Netanyahu confirmó la muerte de un líder de Hezbollah tras un nuevo ataque contra el Líbano
BEIRUT.– Israel confirmó este jueves la muerte de un comandante de la fuerza de élite Radwan de Hezbollah en un ataque aéreo sobre Beirut, el primero contra la capital libanesa desde el alto el fuego acordado el mes pasado. La ofensiva volvió a poner bajo presión la ya frágil tregua entre ambos países, mientras Estados Unidos intenta sostener un canal diplomático entre Tel Aviv y Beirut.
El ejército israelí informó que el operativo tuvo como blanco a un alto comandante de Hezbollah vinculado a planes de infiltración y ataques contra el norte de Israel. El primer ministro israelí, Benjamin Netanyahu, defendió públicamente la operación y lanzó una advertencia directa a los enemigos de Israel.
“Anoche, en el corazón de Beirut, eliminamos a un comandante de la fuerza Radwan de Hezbollah. Era el mismo terrorista que lideró el plan para ocupar el norte”, afirmó Netanyahu en una declaración difundida por su oficina.
Luego endureció el tono: “Le digo a nuestros enemigos, de la manera más clara posible, que no hay terrorista que tenga inmunidad. Cualquiera que amenace al Estado de Israel tiene su sangre sobre su propia cabeza”.
La fuerza Radwan constituye una de las unidades más entrenadas y sensibles de Hezbollah. Israel la acusa desde hace años de preparar incursiones terrestres y ataques contra localidades del norte israelí.
El ataque sobre Beirut rompió varias semanas sin bombardeos israelíes directos sobre la capital libanesa. El alto el fuego alcanzado el mes pasado había frenado las operaciones sobre Beirut, aunque las fuerzas israelíes continuaron desplegadas en zonas del sur del Líbano y mantuvieron ataques en distintas áreas ubicadas al sur del río Litani.

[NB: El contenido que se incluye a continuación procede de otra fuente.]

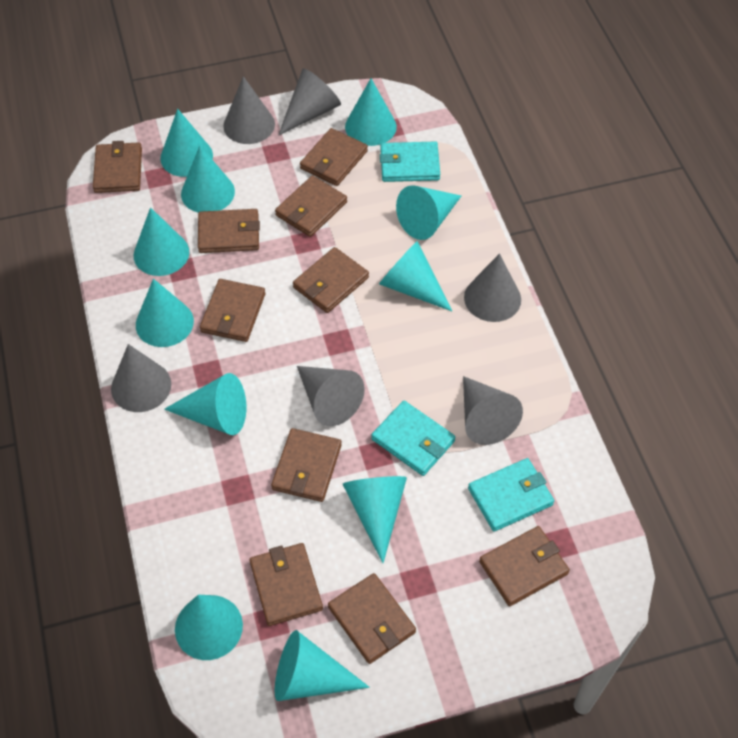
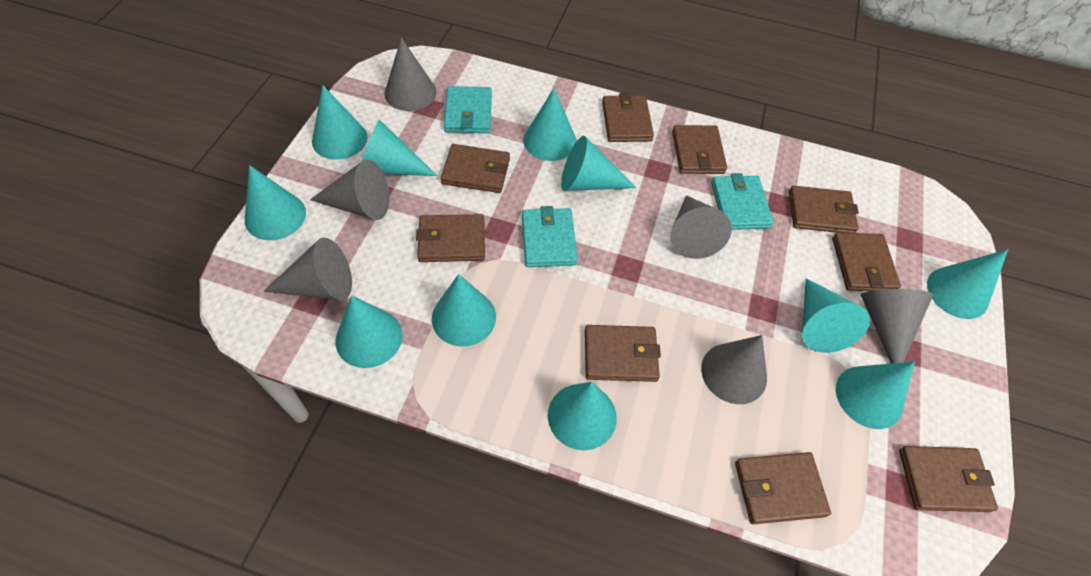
brown wallet: 10 -> 9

Hezbollah respondió a esas ofensivas con disparos y drones armados contra soldados israelíes. Israel también acusó al grupo chiita de lanzar cohetes y aeronaves explosivas contra posiciones militares israelíes.

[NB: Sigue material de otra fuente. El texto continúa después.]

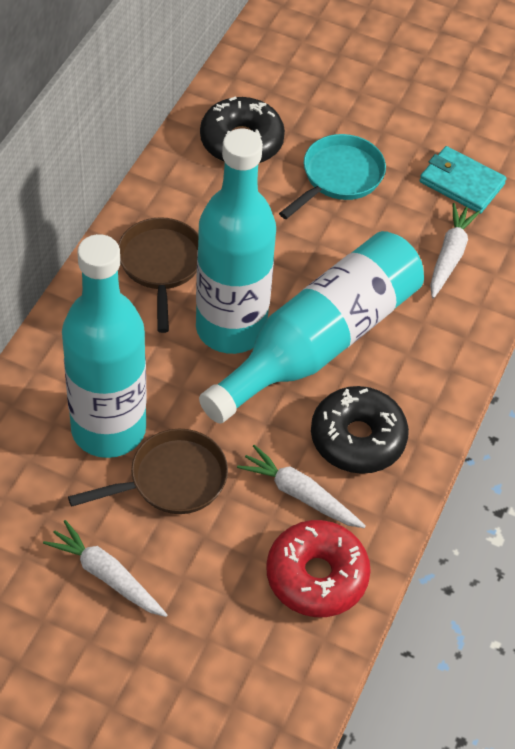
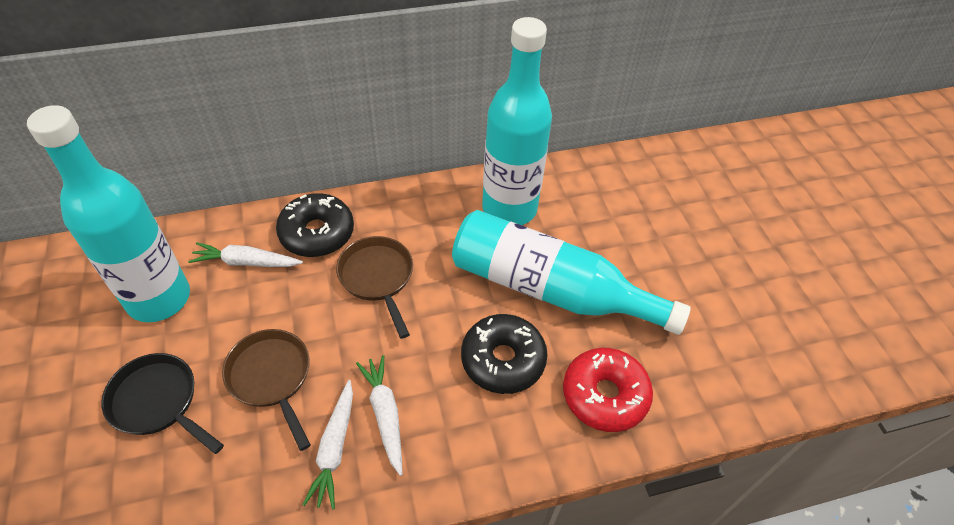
black pan: 0 -> 1
turquoise pan: 1 -> 0
turquoise wallet: 1 -> 0

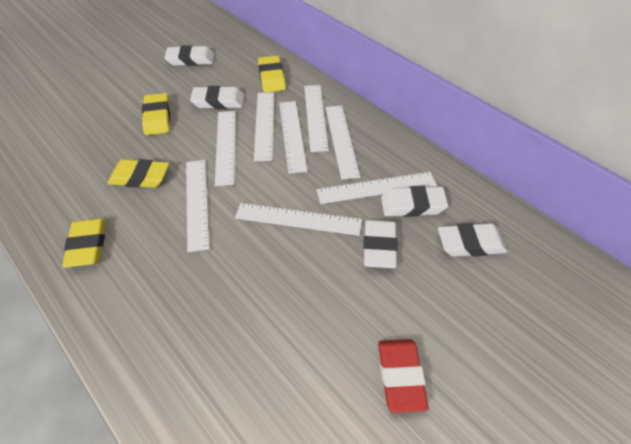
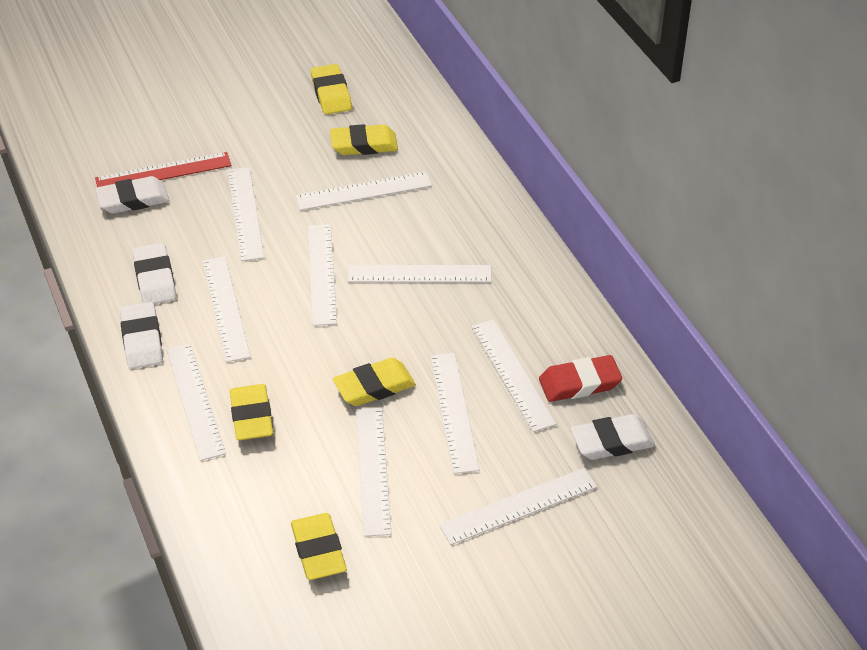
red ruler: 0 -> 1
white eraser: 5 -> 4
white ruler: 8 -> 10
yellow eraser: 4 -> 5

El Ministerio de Sanidad del Líbano informó además que otro ataque aéreo israelí causó la muerte de cuatro personas en la localidad de Zelaya, en el sur del país, este miércoles. Entre las víctimas figuraban dos mujeres y un anciano.
Por demás, Israel anunció que interceptó una “aeronave hostil” antes de que cruzara hacia territorio israelí y confirmó nuevos ataques contra infraestructura de Hezbollah en distintas zonas libanesas.

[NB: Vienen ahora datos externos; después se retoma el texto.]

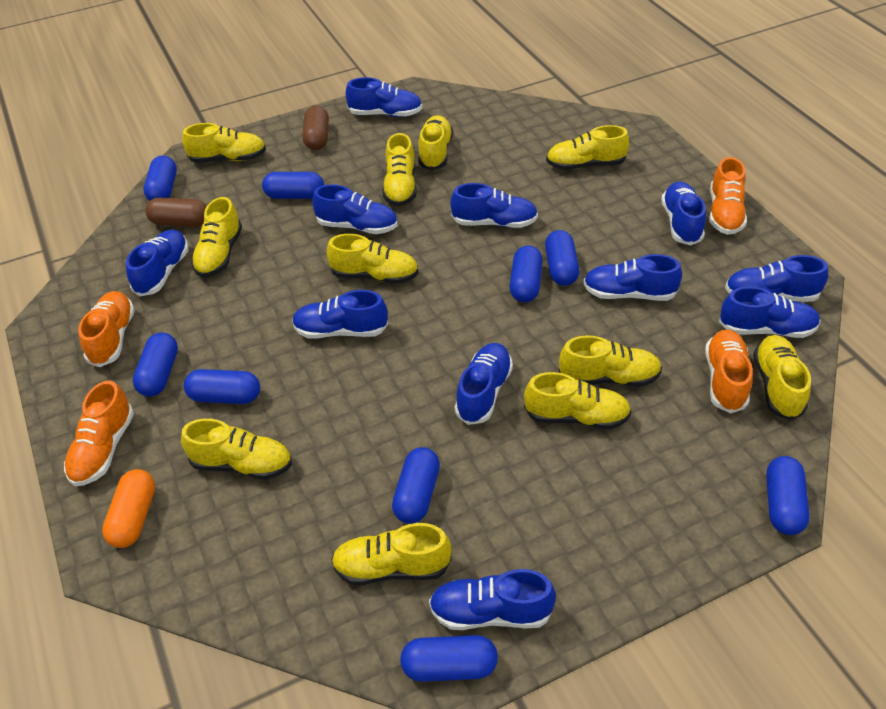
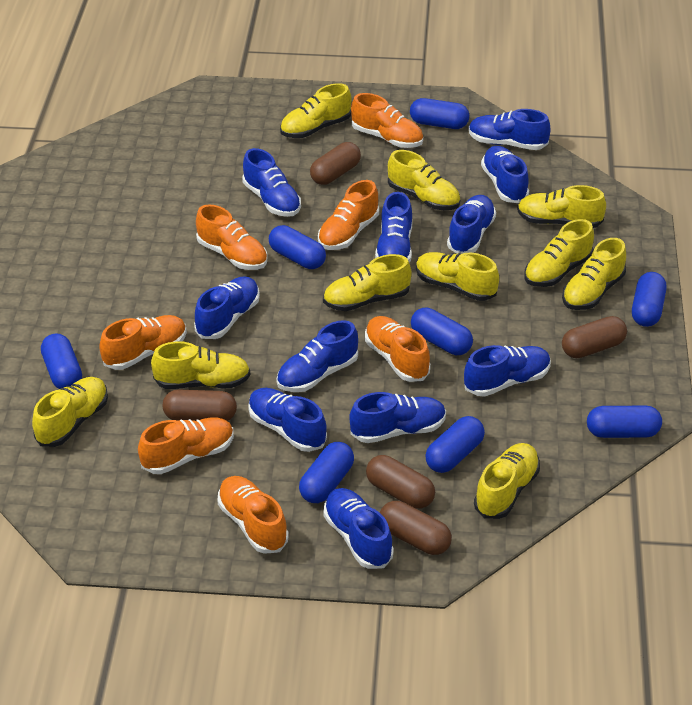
blue capsule: 9 -> 8
brown capsule: 2 -> 5
orange capsule: 1 -> 0
orange shoe: 4 -> 7
yellow shoe: 11 -> 10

La escalada militar ocurre en medio de un contexto diplomático extremadamente delicado. Estados Unidos impulsa conversaciones entre Israel y Líbano para evitar un colapso definitivo de la tregua y contener una expansión regional del conflicto.
Delegaciones israelíes y libanesas volverán a reunirse en Washington el 14 y 15 de mayo en una nueva ronda de negociaciones auspiciadas por la Casa Blanca.
Las conversaciones buscarán consolidar el actual cese del fuego y abrir la puerta a un acuerdo político más estable entre ambos países.
El diálogo representa además un hecho inusual en la relación bilateral. En abril, representantes israelíes y libaneses mantuvieron en Washington las primeras conversaciones directas de alto nivel entre ambos países desde 1993. Aquellos encuentros contaron con el impulso del secretario de Estado estadounidense, Marco Rubio, y respaldo directo de la Casa Blanca.
Los contactos diplomáticos entre Israel y Líbano continuaron en las últimas semanas, aunque principalmente a nivel de embajadores.
El primer ministro libanés, Nawaf Salam, consideró “prematuro” hablar de reuniones políticas de más alto nivel entre ambos gobiernos. Sin embargo, sostuvo que la consolidación del alto el fuego podría servir como base para futuras negociaciones.
El presidente de Estados Unidos, Donald Trump, expresó semanas atrás su expectativa de recibir próximamente tanto a Netanyahu como al presidente libanés, Joseph Aoun. Trump incluso habló de “una gran oportunidad” para alcanzar un acuerdo de paz este año.
Mientras tanto, la situación militar sobre el terreno sigue deteriorándose. Israel mantiene una zona de seguridad autodeclarada que se extiende hasta diez kilómetros dentro del sur del Líbano. El gobierno israelí sostiene que busca impedir infiltraciones de milicianos de Hezbollah hacia comunidades del norte del país.